Example 2 — Multi-Condition Rising Risk Across a 200,000-member commercial population, identify members with ≥ 2 chronic conditions whose cost trajectory has increased > 20% over the prior 6 months while severity indicators worsen. Produce a list of 3,200 rising-risk members for care management outreach prioritization.
Guidelines
- Always use the most current CMS-HCC model version (v28 for payment year 2025+) for risk-adjusted analyses
- Apply minimum cell-size suppression (n ≥ 11) for any patient-level or sub-group reporting per CMS cell-size policy
- Validate ICD-10 codes against current fiscal year code sets; retired codes produce false negatives
- Separate incident (new-onset) from prevalent (existing) cases when trend analysis requires it
- Document all assumptions, especially around look-back windows and claim-count thresholds
Validation Checklist
- Cohort prevalence rates are within ±20% of CDC/national benchmarks
- No single provider accounts for > 30% of cohort (attribution skew check)
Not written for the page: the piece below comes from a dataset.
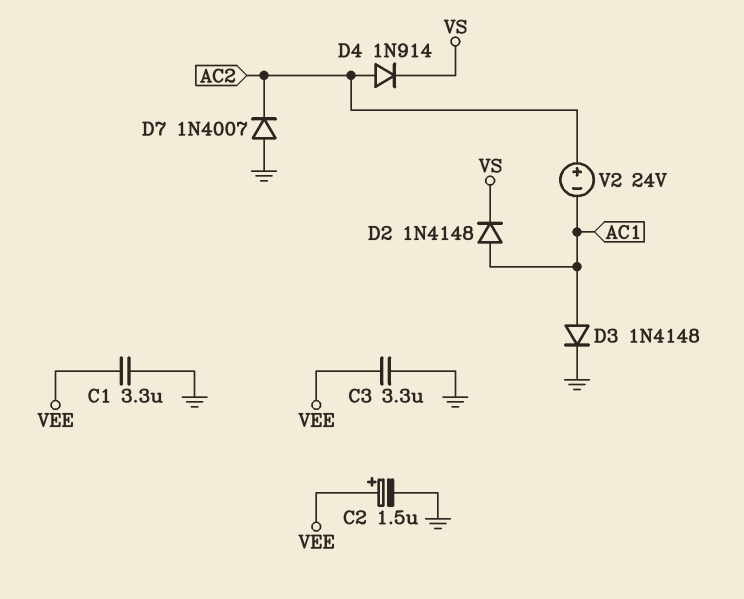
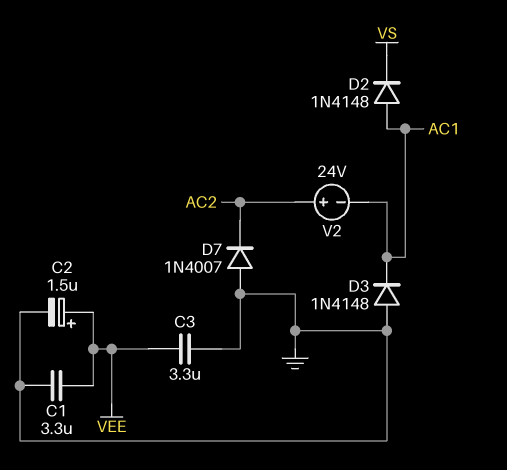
D3: diode 1N4148 (A AC1, K GND) -> diode 1N4148 (A GND, K AC1)
D4: diode 1N914 (A AC2, K VS) -> none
- Severity tiers sum to 100% of cohort membership
- Comorbidity rates are biologically plausible (e.g., T1D + T2D co-occurrence should be near zero)
- Enrollment gaps are handled (continuous enrollment requirement documented)
- Cohort definition is fully reproducible from documented algorithm
- Minimum cell-size suppression applied to all sub-group outputs
HIPAA Compliance
This skill processes Protected Health Information (PHI). All outputs must comply with HIPAA Privacy and Security Rules. Apply minimum necessary standards, de-identify data where feasible using Safe Harbor or Expert Determination methods (45 CFR §164.514), and ensure all patient-level outputs are transmitted and stored in accordance with organizational BAA and data governance policies. Never include direct identifiers (name, SSN, MRN) in analytical outputs without explicit authorization.